Illustration: Aïda Amer/Axios
Robinhood has canceled plans to buy U.K.-based crypto company Ziglu.
Why it matters: The dead deal puts pressure on Ziglu to address its future, given the picture it painted last year during a renegotiation.
Background: Robinhood agreed to acquire Ziglu in April, but in August it sought to renegotiate the price from $170 million to $72.5 million, AltFi reported.
- Ziglu CEO Mark Hipperson urged shareholders to accept the lower valuation, saying at the time that a terminated deal would have left Ziglu in an "extremely challenging market, and undercapitalized for the period ahead."
- "We believe the revised proposal ... is the best and only reasonable path forward for the company,” he wrote at the time.
Details: Robinhood terminated the agreement earlier this month, the company revealed in its earnings report yesterday.
- It holds some Ziglu equity that was written down to zero, resulting in a $12 million impairment charge.
- The Ziglu acquisition was marketed as Robinhood's way to catapult itself into the U.K. market.

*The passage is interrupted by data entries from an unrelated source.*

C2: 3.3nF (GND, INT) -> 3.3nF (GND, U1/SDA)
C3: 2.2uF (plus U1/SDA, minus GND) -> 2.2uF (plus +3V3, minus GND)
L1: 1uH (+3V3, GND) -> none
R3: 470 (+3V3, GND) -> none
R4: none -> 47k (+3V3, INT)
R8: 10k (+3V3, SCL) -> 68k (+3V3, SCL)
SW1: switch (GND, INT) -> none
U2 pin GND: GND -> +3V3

Robinhood said yesterday that it still plans to expand into the region.
- Ziglu and Robinhood have not yet responded to requests for comment.

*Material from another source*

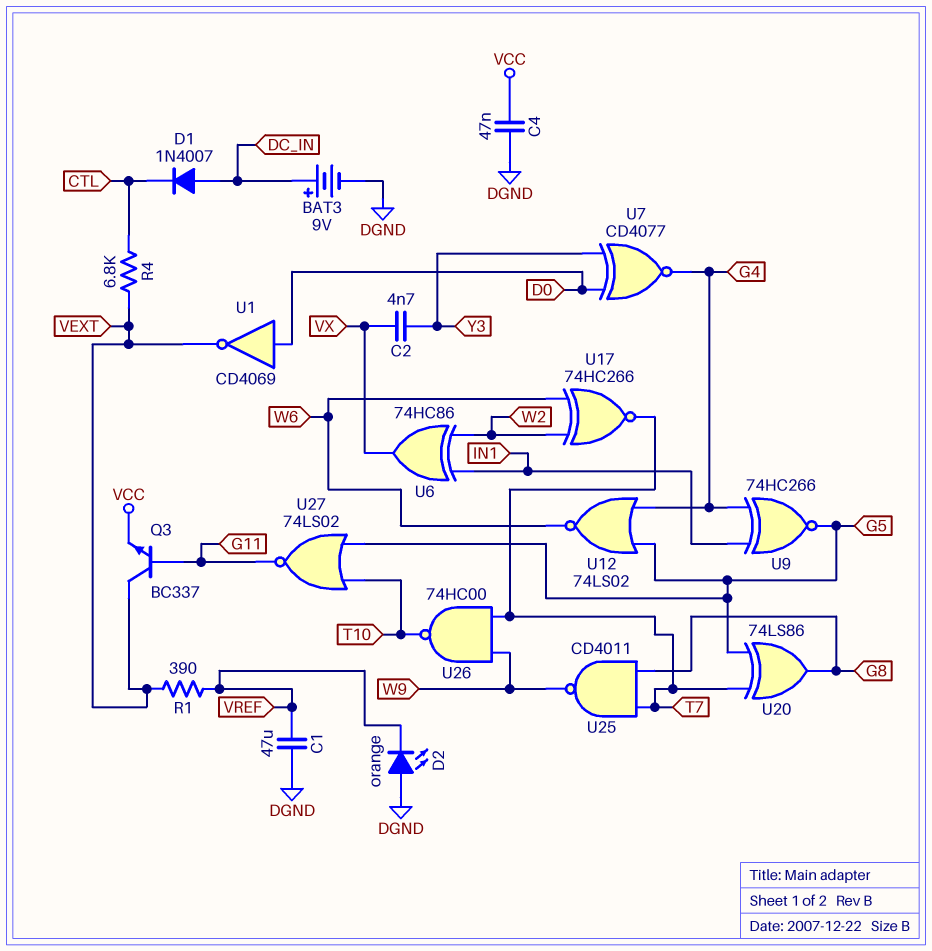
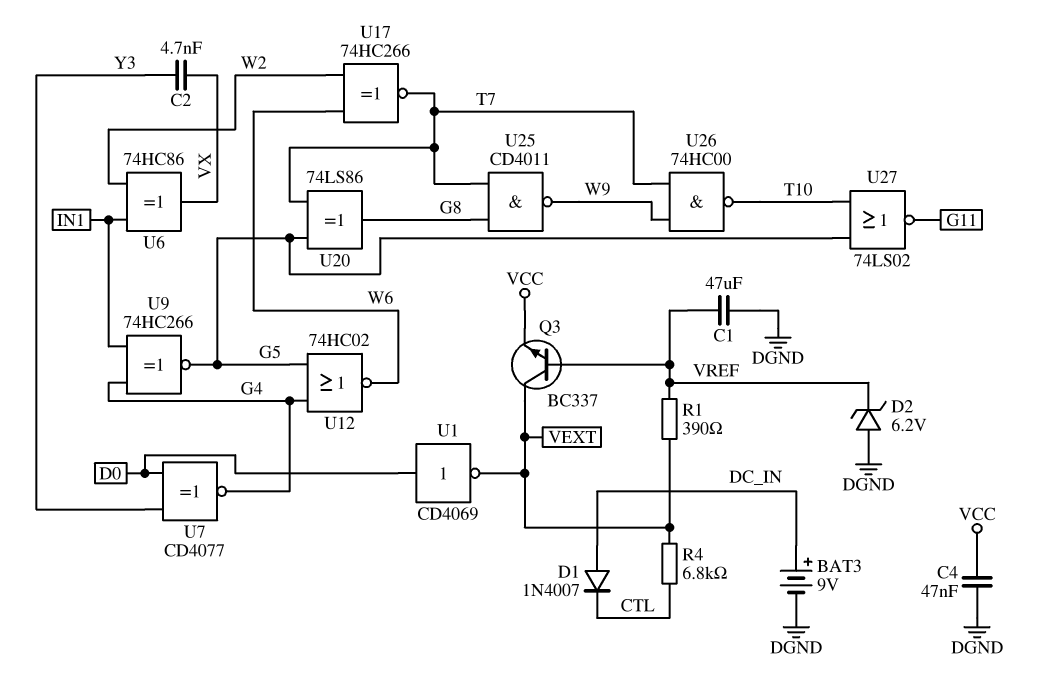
D2: LED orange (A DGND, K VREF) -> zener 6.2V (A DGND, K VREF)
Q3: NPN BC337 (B G11, C VEXT, E VCC) -> NPN BC337 (B VREF, C VEXT, E VCC)
U12: NOR 74LS02 (in G4, in G5, out W6) -> NOR 74HC02 (in G4, in G5, out W6)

Of note: Robinhood and Ziglu announced the deal when bitcoin's price was above $41,000. Renegotiations began not long after the crashes of Three Arrow Capital and Terra. Now, post-FTX and with bitcoin's price at $22,760, the deal is dead.
The bigger picture: Robinhood is still open to the idea of M&A, even if it has soured on this deal. "It's not lost upon us that we have a large balance sheet, and the environment now is going to create some opportunities," said Robinhood CEO Vlad Tenev.